DGT is a modular and extensible framework designed to support the generation of synthetic data across a wide range of use cases. It enables users to specify both what data they need and how it should be generated through two primary components: Tasks and Databuilders.

Tasks

Tasks define the intent and requirements for synthetic data generation. They serve as high-level specifications that guide the overall data generation process.

Each task includes:

  • The type of data to be generated
  • Required assets (e.g., schemas, seed data)
  • Stopping criteria (e.g., number of records, time limits, quality thresholds)

Tasks are declarative and reusable. While there is generally a many-to-one relationship between tasks and databuilders, a task can theoretically be fulfilled by multiple databuilders, provided the generated data adheres to the constraints defined by the databuilder.

Databuilders

Databuilders are the operational units responsible for implementing the logic to generate synthetic data. They transform task specifications into actual data outputs. They are typically opinonated and stateless in their design. Databuilders are engineered with broader applicability and maintainability in mind.

Execution Model

Parallelism is a core feature of DGT. It supports the execution of multiple tasks—associated with the same or different databuilders—within a single run.

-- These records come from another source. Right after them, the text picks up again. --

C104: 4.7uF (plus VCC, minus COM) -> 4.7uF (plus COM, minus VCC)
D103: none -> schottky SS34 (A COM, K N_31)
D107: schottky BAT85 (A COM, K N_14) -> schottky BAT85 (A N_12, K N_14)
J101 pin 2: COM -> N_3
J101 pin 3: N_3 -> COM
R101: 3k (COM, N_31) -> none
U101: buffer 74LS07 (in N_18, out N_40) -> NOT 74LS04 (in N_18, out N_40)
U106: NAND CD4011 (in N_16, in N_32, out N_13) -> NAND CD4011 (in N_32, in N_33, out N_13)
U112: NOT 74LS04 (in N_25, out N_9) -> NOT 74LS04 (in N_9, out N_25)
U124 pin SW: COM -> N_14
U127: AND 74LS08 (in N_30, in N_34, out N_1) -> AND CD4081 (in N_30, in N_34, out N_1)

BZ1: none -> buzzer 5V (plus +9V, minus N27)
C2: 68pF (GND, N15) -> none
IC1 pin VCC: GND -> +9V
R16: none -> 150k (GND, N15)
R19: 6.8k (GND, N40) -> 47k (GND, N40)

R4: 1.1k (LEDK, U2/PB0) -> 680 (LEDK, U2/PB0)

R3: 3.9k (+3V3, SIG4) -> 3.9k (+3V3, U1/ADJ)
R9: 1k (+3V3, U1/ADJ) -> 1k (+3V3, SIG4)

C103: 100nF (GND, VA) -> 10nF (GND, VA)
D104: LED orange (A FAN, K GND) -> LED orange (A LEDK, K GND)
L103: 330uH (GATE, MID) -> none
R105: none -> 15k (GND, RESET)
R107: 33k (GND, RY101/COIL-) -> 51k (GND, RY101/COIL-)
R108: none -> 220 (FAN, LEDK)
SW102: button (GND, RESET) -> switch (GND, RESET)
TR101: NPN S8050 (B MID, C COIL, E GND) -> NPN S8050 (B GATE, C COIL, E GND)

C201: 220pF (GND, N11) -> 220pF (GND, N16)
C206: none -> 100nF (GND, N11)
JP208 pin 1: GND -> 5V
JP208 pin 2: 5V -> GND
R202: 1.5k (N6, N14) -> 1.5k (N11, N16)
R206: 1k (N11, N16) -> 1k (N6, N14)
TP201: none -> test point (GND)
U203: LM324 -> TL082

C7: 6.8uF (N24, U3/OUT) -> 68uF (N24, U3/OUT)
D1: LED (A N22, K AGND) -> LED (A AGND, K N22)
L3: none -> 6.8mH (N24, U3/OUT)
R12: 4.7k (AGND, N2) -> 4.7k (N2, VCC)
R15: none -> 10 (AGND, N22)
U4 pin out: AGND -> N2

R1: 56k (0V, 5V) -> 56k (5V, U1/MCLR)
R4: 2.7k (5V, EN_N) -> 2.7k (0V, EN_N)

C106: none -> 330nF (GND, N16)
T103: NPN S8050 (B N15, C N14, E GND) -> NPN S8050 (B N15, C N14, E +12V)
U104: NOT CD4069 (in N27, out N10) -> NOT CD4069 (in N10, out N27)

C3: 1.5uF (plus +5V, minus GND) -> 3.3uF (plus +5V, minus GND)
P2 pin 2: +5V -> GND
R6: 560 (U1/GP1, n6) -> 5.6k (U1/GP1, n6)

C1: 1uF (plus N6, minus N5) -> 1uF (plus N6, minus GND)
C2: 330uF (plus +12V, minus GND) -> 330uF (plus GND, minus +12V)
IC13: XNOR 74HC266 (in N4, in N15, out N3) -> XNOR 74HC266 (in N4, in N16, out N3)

A typical run proceeds as follows:

  • Initialization: All requested tasks are initialized, followed by their associated databuilders.
  • Iteration Loop:
    • Each databuilder receives a set of incomplete tasks.
    • It generates synthetic data points for those tasks.
  • Stopping Criteria Check: After each iteration, the framework checks whether stopping criteria (e.g., record count, stall limit, failure threshold) have been met for each task.
  • Completion: The run ends when all tasks are either completed or exited.

Additional Components

Blocks

Blocks are single-operation components that are initialized once per databuilder and shared across associated tasks. They promote logical isolation, reusability and minimal runtime memory footprint. Few prominent examples of blocks include:

  • LMProvider Block: Connects to over six Language Model (LM) engines.
  • Utility Blocks: Provide common operations such as deduplication, filtering, syntax checking, and LLM-as-a-Judge (LLMaJ) capabilities.

Datastores and Dataloaders

Most data generation pipelines require loading external assets such as In-context learning (ICL) examples, knowledge documents, API specifications, prompt templates. DGT simplifies such asset management through Datastores and Dataloaders.